People told us that they felt safe at Nightingale House and that staff treated them with dignity and respect at all times.

Staff received all mandatory training for example, safeguarding, infection control, basic life support, prevention and management of falls, fire safety, person centred care, Mental Capacity Act and DoLs and dementia care.

Staff treated people with dignity and respect at all times, staff were knowledgeable of the people they supported and were able to meet their needs.

The service had an open and positive culture and continually questioned the service delivery. The registered manager was keen to maintain partnership working with other health care professionals.

We found two breaches of the Health and Social Care Act 2008 (Regulated Activities) Regulations 2010 now known as Health and Social Care Act 2008 (Regulated Activities) Regulations 2014. You can see what action we told the provider to take at the back of the full version of this report.

During a check to make sure that the improvements required had been made

We carried out this review because we found the service to be non-compliant on our last inspection on the 3 June 2013. At that time we found that the service operated without staff that were qualified to administer medication during the night. Since then the provider has provided us with evidence that they have taken steps to address the issue. We found that all night staff undertook training on the administration of medications, and that people were able to receive medications when they required them.

3 June 2013

During an inspection in response to concerns

We carried out this inspection after receiving concerns about staffing levels and the administration of medications. We were told that night staff were expected to get people up at 5am even if they were still sleeping, to ease the burden on the day shift. We were further told that staff working at night were not able to administer medications and that if people needed medication on an 'as required' (PRN) basis they had to wait until the day shift staff arrived.

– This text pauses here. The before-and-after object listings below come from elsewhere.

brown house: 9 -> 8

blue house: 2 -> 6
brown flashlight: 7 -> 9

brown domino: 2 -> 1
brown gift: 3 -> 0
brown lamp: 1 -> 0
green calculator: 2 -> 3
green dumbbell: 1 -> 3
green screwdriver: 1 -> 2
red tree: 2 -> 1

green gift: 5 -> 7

People told us they were able to get up when they wanted. One person said "I get up when I want to and come down." We found that people were able to choose when to get up in the morning. However, we found that there were not always suitably qualified and skilled people working at the service. In particular we fund that at night there were not always staff on duty that were able to administer medication.

18 April 2013

During a routine inspection

People we spoke with told us that they were treated with dignity and respect, and that they were able to make choices over their daily lives. A relative told us the staff were "definitely polite" to her grand mother. We observed that staff interacted with people in a friendly and respectful manner. People told us the service was able to meet their needs. One person said "anything I want them to do, they do it." We saw that care plans and risk assessments were in place setting out how to meet people's needs. Records showed that people had access to health care professionals, and we noted that a community nurse and a dentist visited the service on the day of our inspection.

People told us that they liked the food, and they were provided with sufficient amounts to eat and drink. Comments included "food is very good, plenty of it" and "I am 100% happy with the food." We found that where people were at risk of malnutrition the service had involved professionals including GP's and dieticians. We found that medications were stored and administered safely.

People we spoke with told us they thought there were enough staff to meet their needs. One person told us "it's pretty quick really" when asked how long they had to wait for staff if they needed any assistance. A relative told us they felt sometimes more staff would be helpful, although we observed that staff were able to carry out their duties in a prompt manner.